More students than ever are headed to college, but the funds to support them are not following.
Total state fiscal support for higher education nationwide declined by 7.6 percent from fiscal year 2011 to FY2012, according to the annual Grapevine survey from the Center for the Study of Education Policy at Illinois State University, a joint project with State Higher Education Executive Officers (SHEEO).
Losing $6 billion translated into fewer course offerings and larger class sizes for students. State universities also used more adjunct faculty, froze hiring, and merged academic departments.
The cuts occurred in 41 states, ranging from 1 percent in North Carolina and Indiana to 41 percent in New Hampshire. Arizona, Wisconsin, and Louisiana all had funding drop by 20 percent or more. (Click here for individual state information.)
The reason: the slow economic recovery and the end of federal stimulus money.

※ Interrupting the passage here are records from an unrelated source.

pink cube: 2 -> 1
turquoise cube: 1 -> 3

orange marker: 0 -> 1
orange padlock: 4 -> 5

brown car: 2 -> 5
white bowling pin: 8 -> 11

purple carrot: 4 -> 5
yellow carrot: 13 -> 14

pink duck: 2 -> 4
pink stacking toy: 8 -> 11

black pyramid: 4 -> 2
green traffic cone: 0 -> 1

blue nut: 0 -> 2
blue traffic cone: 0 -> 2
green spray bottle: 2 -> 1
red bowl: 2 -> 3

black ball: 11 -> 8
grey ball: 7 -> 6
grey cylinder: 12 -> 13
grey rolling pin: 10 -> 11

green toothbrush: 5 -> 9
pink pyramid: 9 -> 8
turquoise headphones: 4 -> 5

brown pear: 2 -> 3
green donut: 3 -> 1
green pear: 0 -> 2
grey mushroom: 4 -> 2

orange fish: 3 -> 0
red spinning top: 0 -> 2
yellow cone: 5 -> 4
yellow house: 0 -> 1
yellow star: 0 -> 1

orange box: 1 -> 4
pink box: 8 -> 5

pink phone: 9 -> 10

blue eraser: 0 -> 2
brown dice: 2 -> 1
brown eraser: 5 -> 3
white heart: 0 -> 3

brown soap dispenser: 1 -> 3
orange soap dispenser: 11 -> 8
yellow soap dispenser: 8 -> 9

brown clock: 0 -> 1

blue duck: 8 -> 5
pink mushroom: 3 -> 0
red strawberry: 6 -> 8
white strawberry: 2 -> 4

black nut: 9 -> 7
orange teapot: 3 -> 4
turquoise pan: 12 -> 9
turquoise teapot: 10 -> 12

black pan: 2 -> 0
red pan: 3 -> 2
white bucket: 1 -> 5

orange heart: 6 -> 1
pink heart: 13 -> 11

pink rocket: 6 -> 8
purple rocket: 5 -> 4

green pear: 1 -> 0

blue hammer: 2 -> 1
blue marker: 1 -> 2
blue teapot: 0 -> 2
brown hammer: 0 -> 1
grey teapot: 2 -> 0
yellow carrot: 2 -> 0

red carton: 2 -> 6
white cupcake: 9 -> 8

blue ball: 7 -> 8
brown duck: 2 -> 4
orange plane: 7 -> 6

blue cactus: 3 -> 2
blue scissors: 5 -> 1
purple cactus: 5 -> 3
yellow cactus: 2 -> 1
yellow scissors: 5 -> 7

By looking only at state funding, without factoring in the expiration of money from the 2009 American Recovery and Reinvestment Act (ARRA), the decline from FY11 to FY12 was 4.1 percent.
In a commentary by Paul Lingenfelter, president of SHEEO, said that educators were worried about educational funding falling off a “cliff” when federal funding was no longer available. “From this year’s Grapevine survey of FY2012 appropriations, we now know how steep that fall turned out to be for higher education,” he wrote."The federal stimulus funds, provided to cushion the effects of the recession, were helpful in 2009, 2010, and 2011, but they were virtually depleted by 2012.”
Only nine states managed an increase in funding in 2012 after considering the loss of stimulus funds. Ten more states increased appropriations from state funds, but not enough to replace the lost federal funding, writes Lingenfelter.
How states will cope with less money varies.
“Those with the largest percentage declines in state support will experience the greatest upward pressure on tuition rates and on recruiting out-of-state students for revenue stabilization,” writes Lingenfelter. “More worrying, however, is the potential loss of access for students with significant financial need as state support for financial aid also declines. Such loss of access and change in resident-nonresident mix will have implications for the availability of an adequately educated workforce in those states.”